Sportech sent a brief email to its clients Thursday morning describing a vague timeline for the updates “with our goal being to have all customers updated by the end of October.” The email, which was addressed to “Sportech Customer,” said that the company had “been preparing for this adjustment for some time,” and said that company representatives would be in touch with each client “with detailed information about their specific roll-out timing.”
The tax revisions went into effect Thursday for any bettaker that had updated its betprocessing network to comply with the new rules, which allow bettors to count all of their wagers in a single pool for the purposes of determining tax liability. Another bet-processing company, United Tote, which is owned by Churchill Downs, had updated all of its clients as of Wednesday morning, while the other, AmTote, owned by The Stronach Group, had updated several of its most important clients by that night, raising questions about Sportech’s preparation in advance of the revisions being formalized.
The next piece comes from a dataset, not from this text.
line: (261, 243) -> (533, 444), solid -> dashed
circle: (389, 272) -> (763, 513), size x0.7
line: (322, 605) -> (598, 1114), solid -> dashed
“This is something we have been telling them they need to do for months,” said Dennis Drazin, adviser to the New Jersey Thoroughbred Horsemen’s Association, which runs Thoroughbred racing at Monmouth Park and the Meadowlands, two clients of Sportech, on Thursday after receiving the email. “Months.”
Sportech spokeswoman Jennifer Conning responded to a request for comment by reiterating the content of the e-mail. When asked additional questions by email seeking more detail about the company’s preparation and planning and whether the company would establish priorities among its clients, Conning repeated the earlier statement.
In addition to the New Jersey tracks, Sportech’s clients include all of the properties of Penn National Gaming Inc., Parx Racing outside Philadelphia, OTBs in Connecticut, and a number of smaller accountwagering sites.
Several officials representing clients of Sportech declined to comment because of their concern that criticizing the company would exacerbate the situation.
The Sportech sites are now facing a potential loss of customers as bettors seek out sites that are compliant with the tax revisions. Any winning wager made through a site that has not updated its system for the revisions will be treated under the old tax rules, which require tax-reporting for any bet that pays off at greater than 300-1 and requires automatic withholding for any payoff at those odds that also is more than $5,000.
While the tax rules went into effect Thursday, the rules also gave bet-takers a 45-day grace period to come into compliance. The compliance deadline is Nov. 14.
By Wednesday night, all of the major national accountwagering companies had declared that their systems had been updated to be compliant with the revisions, including Twinspires, TVG, XpressBet, DRF Bets (and other XpressBet partner sites), NYRA Bets, and 4NJBets, a TVG-run site that is the only licensed accountwagering company in New Jersey.
While XpressBet and NYRA Bets are clients of AmTote, the bet-processing company owned by The Stronach Group, it was unclear mid-day Thursday how much progress AmTote had made in updating the systems at myriad other sites in its network, but there were strong signals the company had prioritized its clients.